La Eucaristía, por ser el mismo sacrificio del Calvario, contiene en sí la virtud de lavar todo pecado y conceder toda gracia: de la Misa, como del Calvario, nacen los demás sacramentos, que luego nos dirigen al Holocausto de Jesucristo como a su fin. Pero el sacramento ordinario —repetidlo en el apostolado—, dispuesto por Dios para la remisión de los pecados mortales, no es la Misa, sino el de la Penitencia; el de la Reconciliación con Dios y con la Iglesia, mediante la absolución que sigue a la confesión plenamente sincera y contrita —ante el sacerdote— de todos los pecados mortales aún no perdonados directamente en este sacramento .
Comulgar dignamente
Más aún, la Eucaristía, precisamente porque es manifestación y comunicación de amor, exige, en quienes quieren recibir el cuerpo y la sangre del Señor, una clara disposición de unión a Jesús por la gracia. «¿Has pensado en alguna ocasión cómo te prepararías para recibir al Señor, si se pudiera comulgar una sola vez en la vida?

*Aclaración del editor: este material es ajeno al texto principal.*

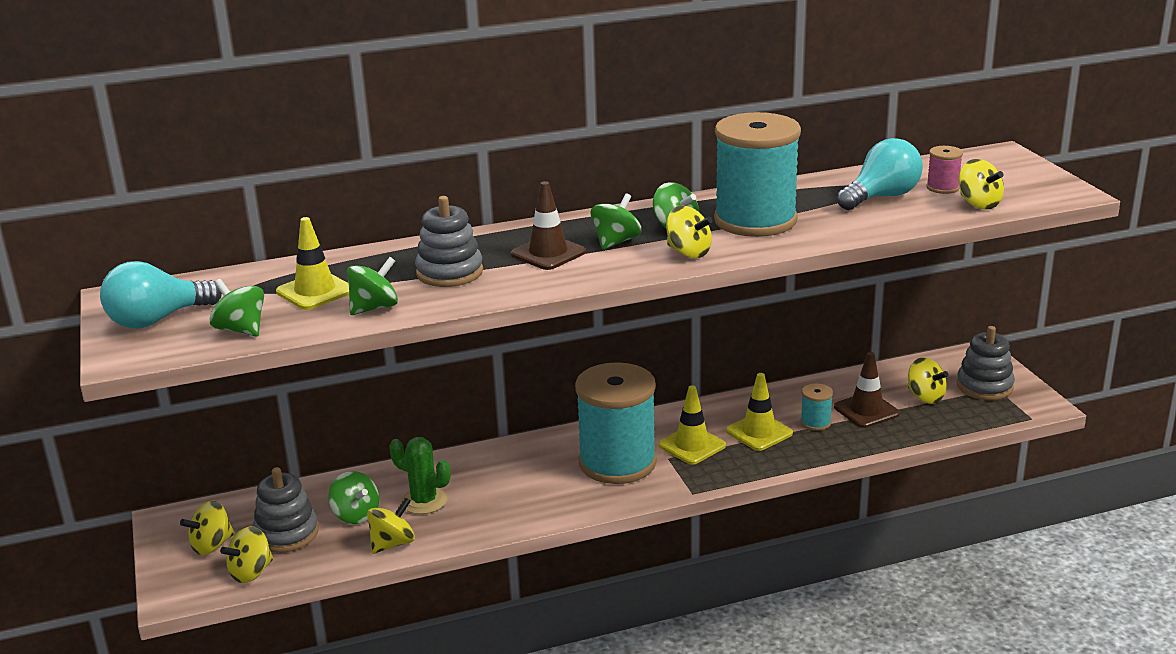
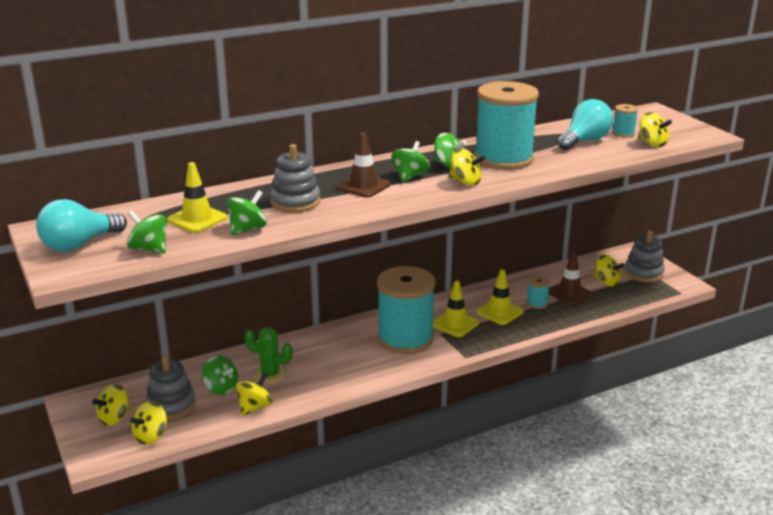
camera: 10 degrees left, 0 degrees up
(942, 188) = (623, 133): pink spool -> turquoise spool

»—Agradezcamos a Dios la facilidad que tenemos para acercarnos a Él, pero... hemos de agradecérselo preparándonos muy bien, para recibirle» .
La calidad y la delicadeza de esa preparación depende, como ya os recordaba antes, de la finura y profundidad interior de la persona, particularmente de su fe y de su amor a Jesús sacramentado. «Hemos de recibir al Señor, en la Eucaristía, como a los grandes de la tierra, ¡mejor!: con adornos, luces, trajes nuevos...
»—Y si me preguntas qué limpieza, qué adornos y qué luces has de tener, te contestaré: limpieza en tus sentidos, uno por uno; adorno en tus potencias, una por una; luz en toda tu alma» .
Naturalmente, no hay que esperar a ser perfectos —estaríamos siempre esperando— para recibir sacramentalmente al Señor, ni hay que dejar de asistir a Misa porque falte sentimiento o porque a veces vengan distracciones. «Comulga. —No es falta de respeto. —Comulga hoy precisamente, cuando acabas de salir de aquel lazo.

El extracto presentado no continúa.